Researchers participate in national multi-center trial comparing treatments for diabetic macular edema

A drug may be more effective against the leading cause of adult blindness than laser treatments, a new study has shown.

Researchers at the University of Illinois at Chicago College of Medicine participated in a national multi-center trial comparing treatments for diabetic macular edema, a swelling of the retina associated with diabetes, that is the major cause of blindness among adult Americans.

The study looked at treatment by injection of the drug ranibizamb -- marketed by Genentech as Lucentis -- by comparing it to laser treatment, which has been the standard of care for the last 25 years.

The study, which will be published online in the journal Ophthalmology, followed 691 people who had one or both eyes treated at 52 sites, including UIC.

The study "shows the power of targeted treatment for diabetic macular edema," said Dr. Jennifer Lim, professor and Charles I. Young Chair of Ocular Research in Ophthalmology and Visual Science at UIC and a site principal investigator on the study. "We were able to achieve much higher visual acuity improvements than ever before," she said, and without significant side effects.

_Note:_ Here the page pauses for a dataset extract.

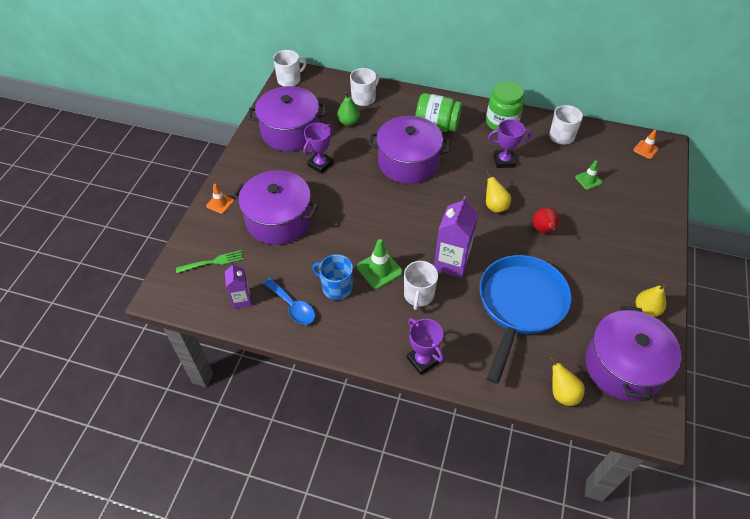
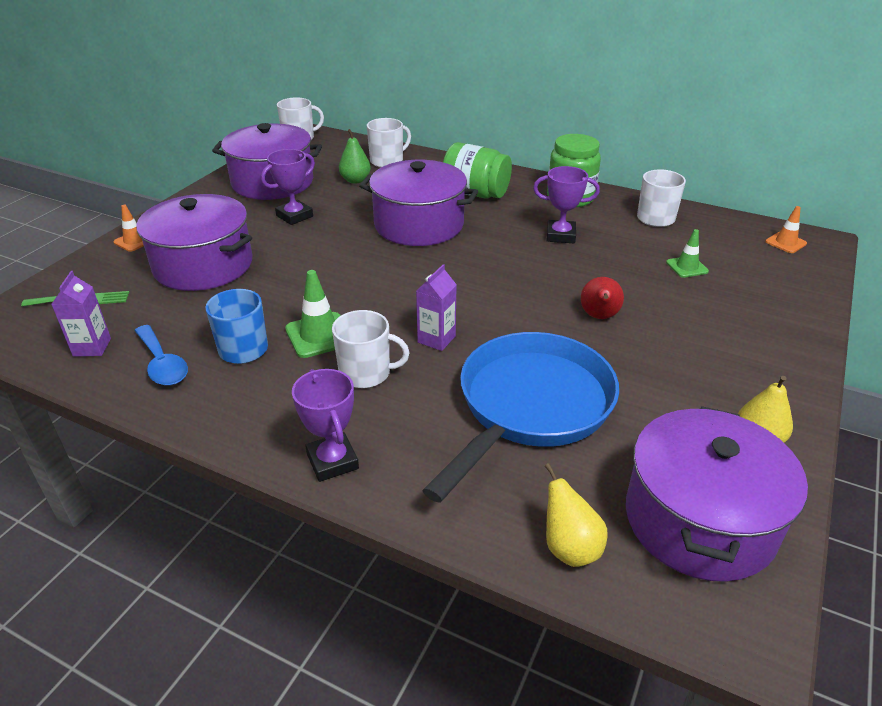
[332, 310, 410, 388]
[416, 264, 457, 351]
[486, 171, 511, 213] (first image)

Patients were randomly assigned to four treatment groups: sham injections plus prompt laser treatment (within one week), ranizumab injections plus prompt laser treatment, ranizumab plus deferred laser treatment after six months or more, or injections of a corticosteroid drug plus prompt laser treatment.

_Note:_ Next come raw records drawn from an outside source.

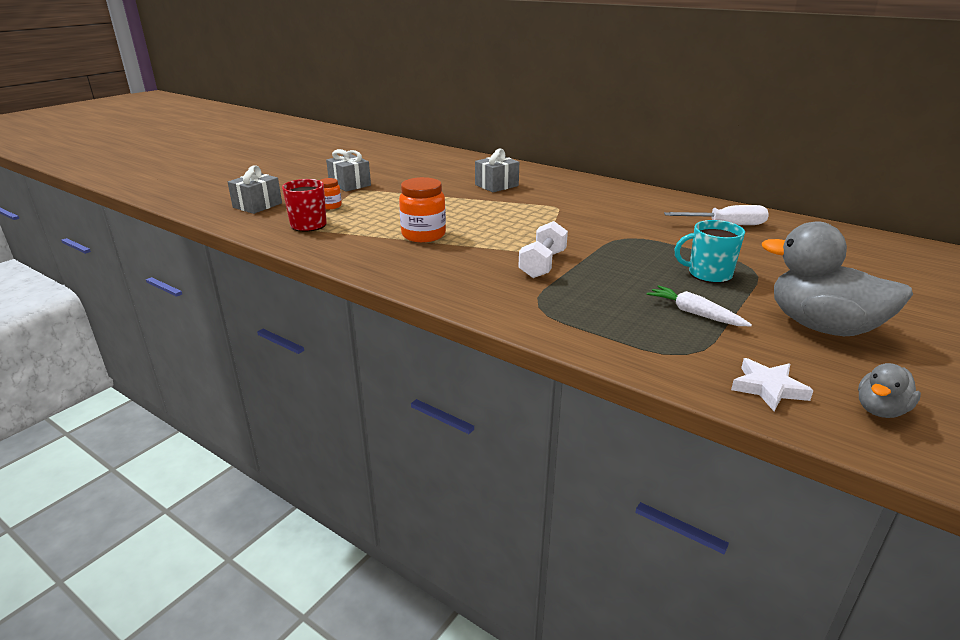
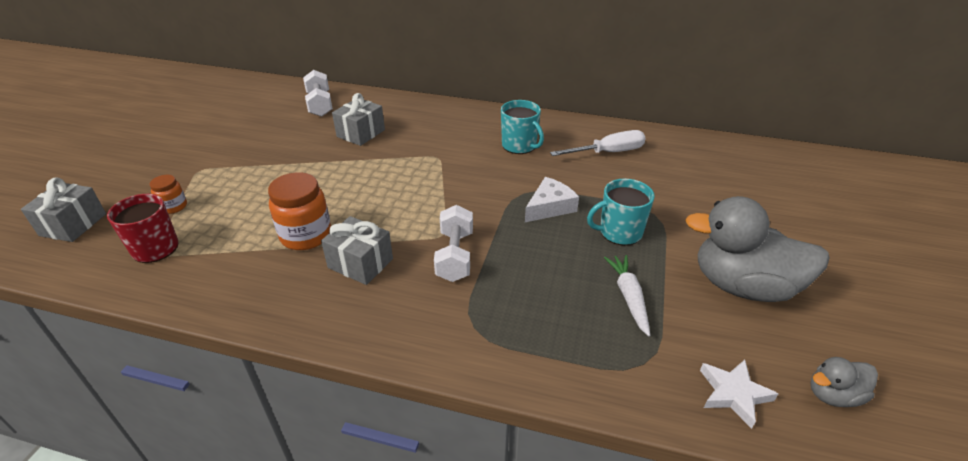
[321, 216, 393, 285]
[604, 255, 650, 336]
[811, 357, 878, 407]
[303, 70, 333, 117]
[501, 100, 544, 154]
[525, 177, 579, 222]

After one year, nearly half the eyes treated with ranizumab showed substantial eye improvement. Patients were able to read at least two additional lines on an eye chart than before treatment. Results were similar whether ranizumab treatment was accompanied by prompt or delayed laser treatment. Fewer than 5 percent of patients in the ranizumab treatment groups experienced a visual loss of two or more lines.

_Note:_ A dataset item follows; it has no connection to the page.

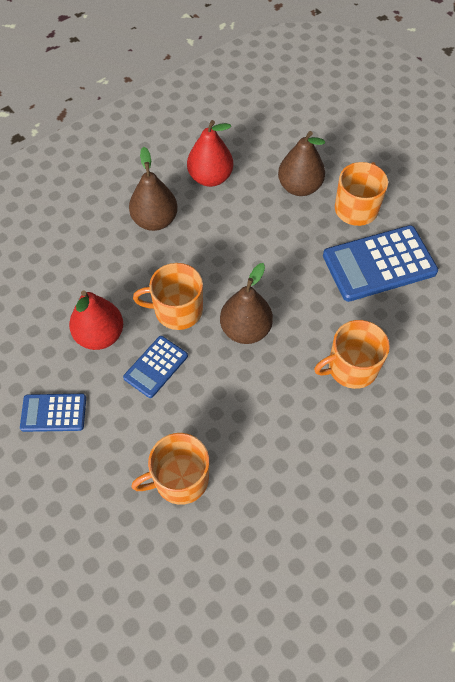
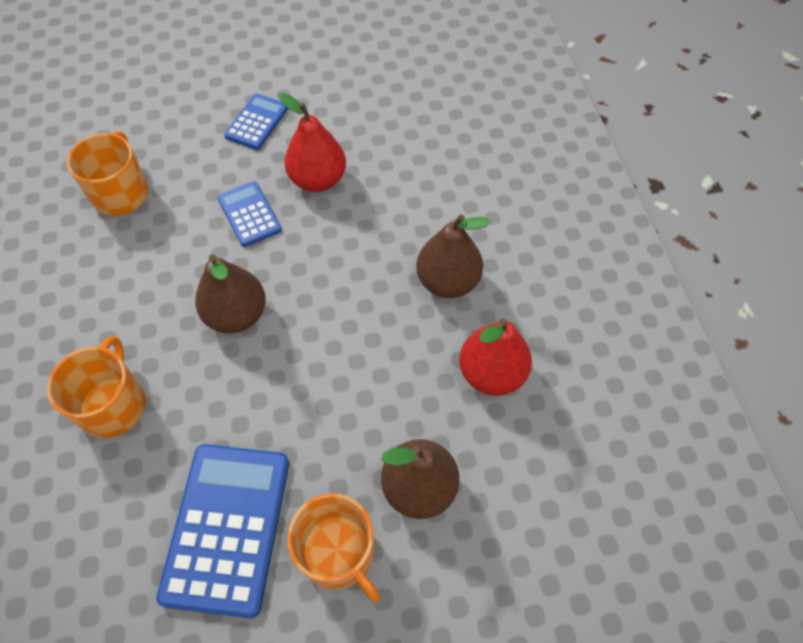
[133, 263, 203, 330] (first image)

Only about 30 percent of patients receiving laser treatment alone or corticosteroid plus laser improved their ability to read two or more lines on an eye chart, while 13 to 14 percent of eyes in these groups had a visual loss of two or more lines.

The findings echoed an earlier, smaller study that compared ranibizumab alone versus ranibizumab plus laser treatment or laser alone, said Lim, who served on the executive committee of the earlier study. In that study, after six months the ranibizumab-alone eyes also did best, "and we have unpublished data that suggests the results held after one year as well," she said.

"Ranizumab is an important new treatment option for people with diabetes," said Lim, who is director of retina services at UIC. She said she hoped that the high complication rate for patients treated with the corticosteroid would help to end the use of this outmoded treatment option.

Dr. Michael Blair, assistant professor of ophthalmology and visual sciences, also acted as a site principal investigator on the study.